Justice Eady makes it unambiguously clear that a right to privacy does exist in the UK and it will be protected by the courts.

The only defence the media has to breaching an individual’s right to privacy is that “there is a countervailing public interest which in the particular circumstances is strong enough to outweigh [that right]”, Justice Eady says.

And who decides what is in the public interest — journalists and their editors? No, says Justice Eady:

I cannot believe that a journalist’s sincere view on public interest, however irrationally arrived at, should be a complete answer. A decision on public interest must be capable of being tested by objectively recognised criteria.

So what is a ‘hard pressed journalist’ who faces deadlines to do when confronted with a decision on whether or not to publish a story which infringes the right to privacy?

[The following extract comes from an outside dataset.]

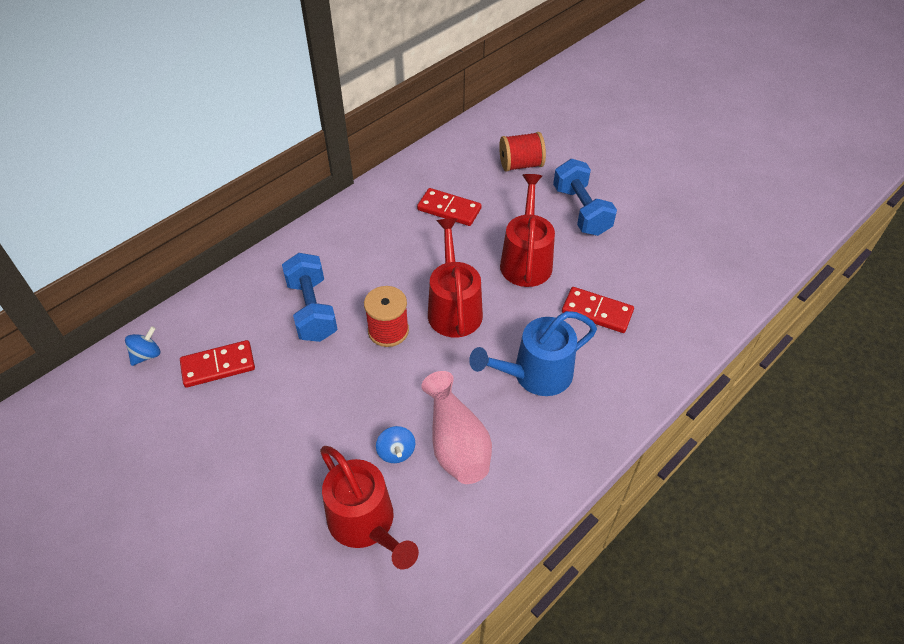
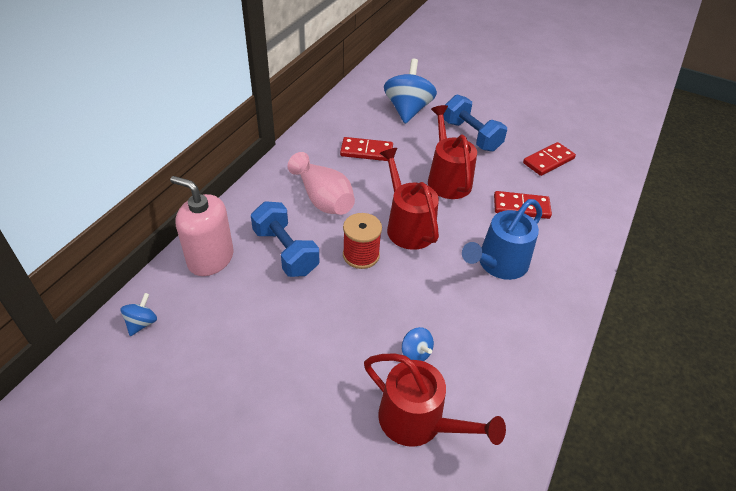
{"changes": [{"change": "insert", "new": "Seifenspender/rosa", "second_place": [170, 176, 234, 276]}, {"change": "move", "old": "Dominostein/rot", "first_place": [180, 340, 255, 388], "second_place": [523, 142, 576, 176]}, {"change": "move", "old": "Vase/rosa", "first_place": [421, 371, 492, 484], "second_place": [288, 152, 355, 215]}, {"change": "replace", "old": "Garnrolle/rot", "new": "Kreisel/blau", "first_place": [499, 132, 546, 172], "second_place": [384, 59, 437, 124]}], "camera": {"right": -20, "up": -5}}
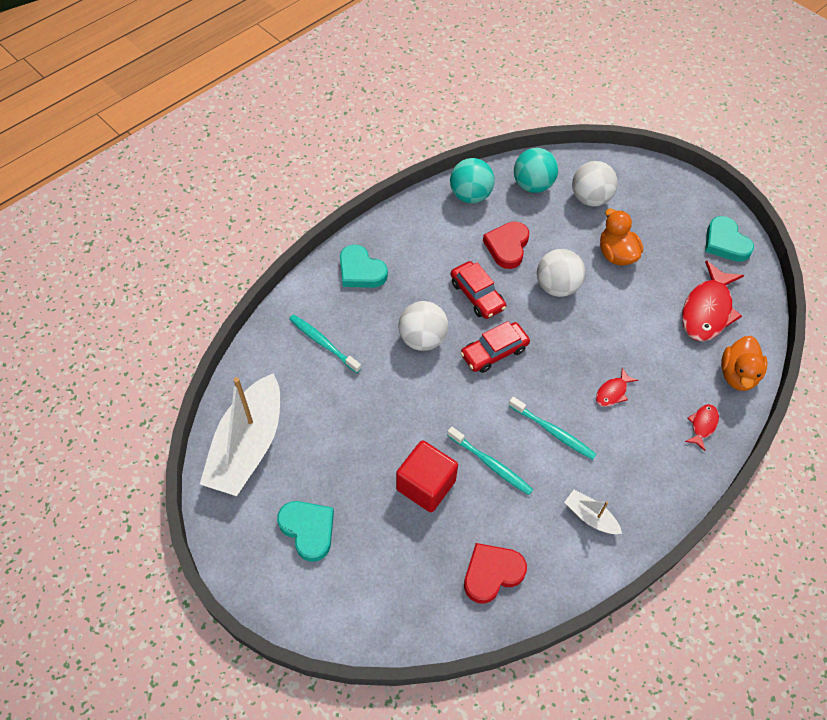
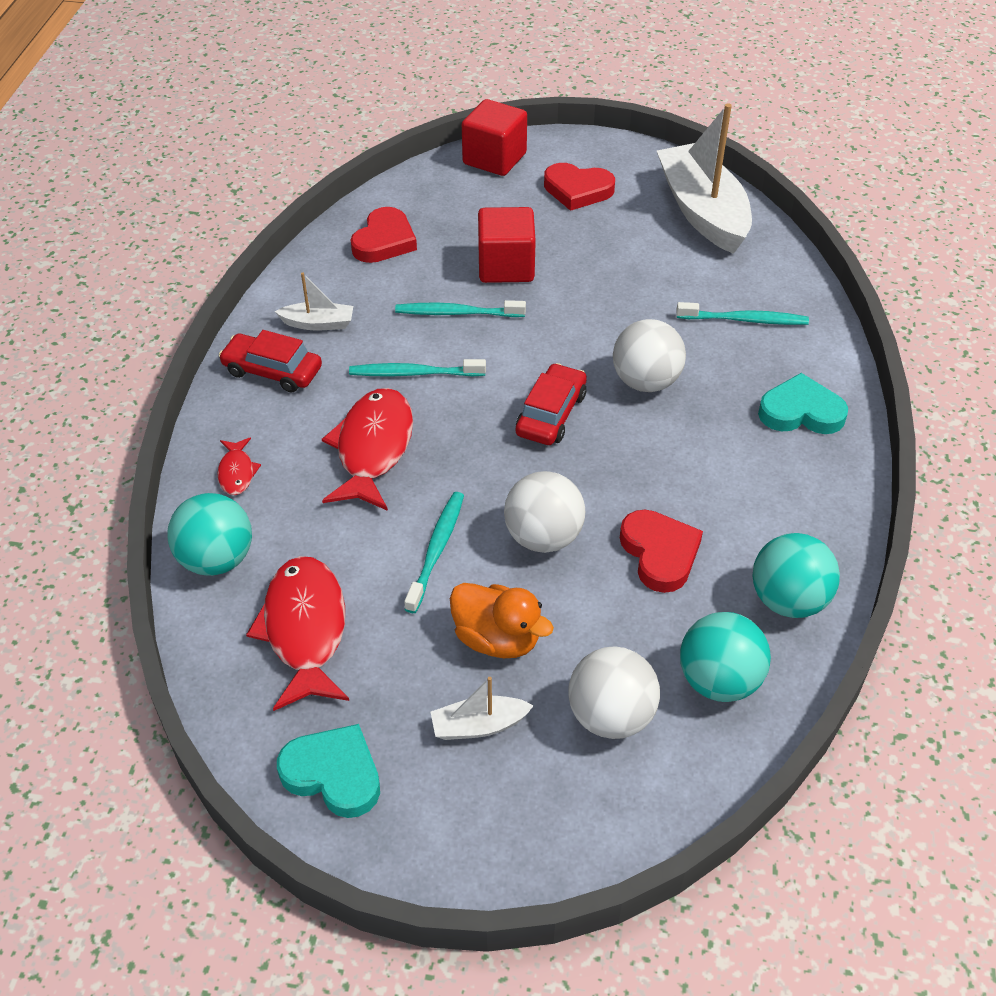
{"changes": [{"change": "insert", "new": "Zahnbürste/türkis", "second_place": [404, 492, 464, 613]}, {"change": "insert", "new": "Boot/weiß", "second_place": [431, 677, 534, 740]}, {"change": "insert", "new": "Kubus/rot", "second_place": [462, 99, 527, 176]}, {"change": "move", "old": "Auto/rot", "first_place": [451, 261, 506, 319], "second_place": [219, 330, 322, 392]}, {"change": "replace", "old": "Ente/orange", "new": "Ball/türkis", "first_place": [721, 336, 767, 391], "second_place": [167, 493, 252, 576]}, {"change": "recolor", "old": "Herz/türkis", "new": "Herz/rot", "first_place": [277, 501, 334, 562], "second_place": [544, 163, 615, 211]}, {"change": "resize", "old": "Fisch/rot", "first_place": [596, 368, 638, 407], "second_place": [322, 388, 413, 511], "factor": 2.08}], "camera": {"right": 145, "up": -10}}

“There may be a case for saying”, Justice Eady observes, “when ‘public interest’ has to be considered in the field of privacy, that a judge should enquire whether the relevant journalist’s decision prior to publication was reached as a result of carrying out enquiries and checks consistent with ‘responsible journalism’.”

There is a challenge to the media in Justice Eady’s judgment — if you allow self interest (in selling copy or boosting ratings) to tip the scales in favour of breaching an individual’s right to privacy then you will be punished.

Unfortunately in Australia, the right to privacy is not as well defined or protected because unlike the UK, or just about every other liberal democracy for that matter, we do not yet have a Bill or Charter of Rights. Australian citizens are in the second class carriage when it comes to protection of their privacy.